圖像去模糊是圖像領域一個經久不衰的挑戰。近年來,有很多論文聚焦於深度學習算法去模糊工作。如標題所述的論文發表於2018年的 CVPR,是這方面的一個典型工作。我們來看看作者做了些什麼?
1 使用的數據
go pro 公開數據集。

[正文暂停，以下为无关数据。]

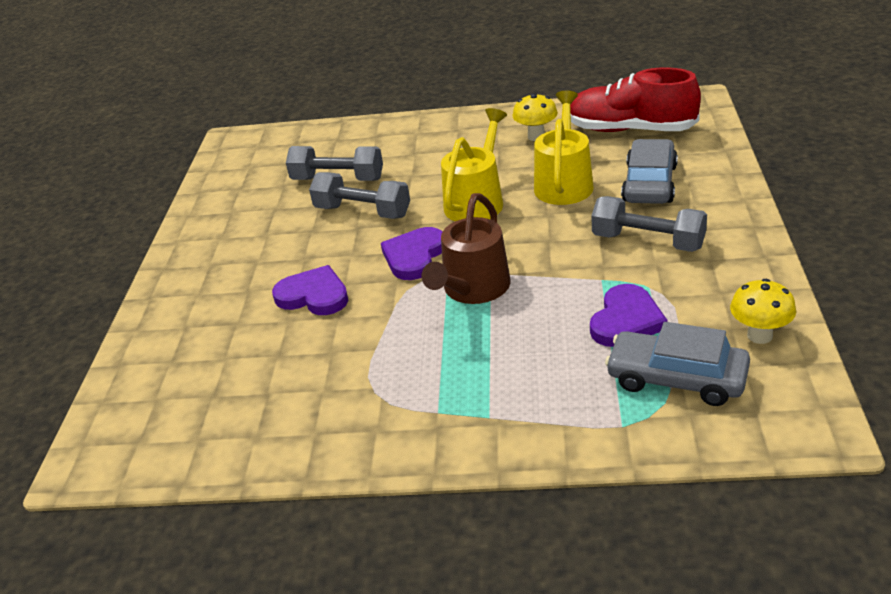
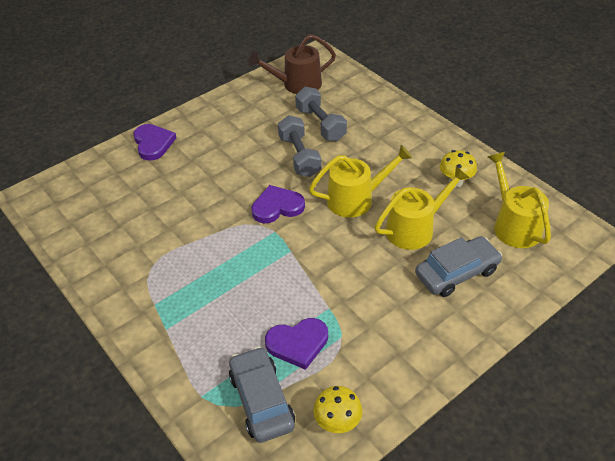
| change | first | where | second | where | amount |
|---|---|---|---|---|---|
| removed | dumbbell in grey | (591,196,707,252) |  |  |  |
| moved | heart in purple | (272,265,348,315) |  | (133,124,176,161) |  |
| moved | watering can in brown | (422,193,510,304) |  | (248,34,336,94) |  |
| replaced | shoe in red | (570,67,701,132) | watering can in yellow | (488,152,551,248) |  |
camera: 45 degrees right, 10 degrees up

總共包含3214組模糊/清晰數據集。
實際模型的輸入數據爲,從每個輸入 batch 的 tensor 矩陣中隨機剪裁成 256 *256 的 tensor 輸入網絡,所以每輪 epoch 下來用到的訓練數據是不一樣的。
2 網絡結構
整個網絡結構如下圖所示:
其特點在於:
- 多尺度縮放(圖像在輸入網絡前進行縮放,最後疊加不同尺度下的 loss 作爲總 loss);
- 借鑑了 UNet 的結構,保留了淺層的特徵信息;
- 編碼解碼中,採用了 ResBlock,有助於特徵提取和梯度傳遞;
- 採用了 LSTM 的結構(這可能增加了模型的非線性,但我個人認爲作用可能不大);
另外我沒看懂粉紅色實線的上採樣操作,似乎開源代碼中也沒有顯示(如果我理解有誤,請讀者更正)?
3 損失函數
採用了 L2 損失函數。
4 效果
論文效果看着還行,但估計應用到業界依然很有難度。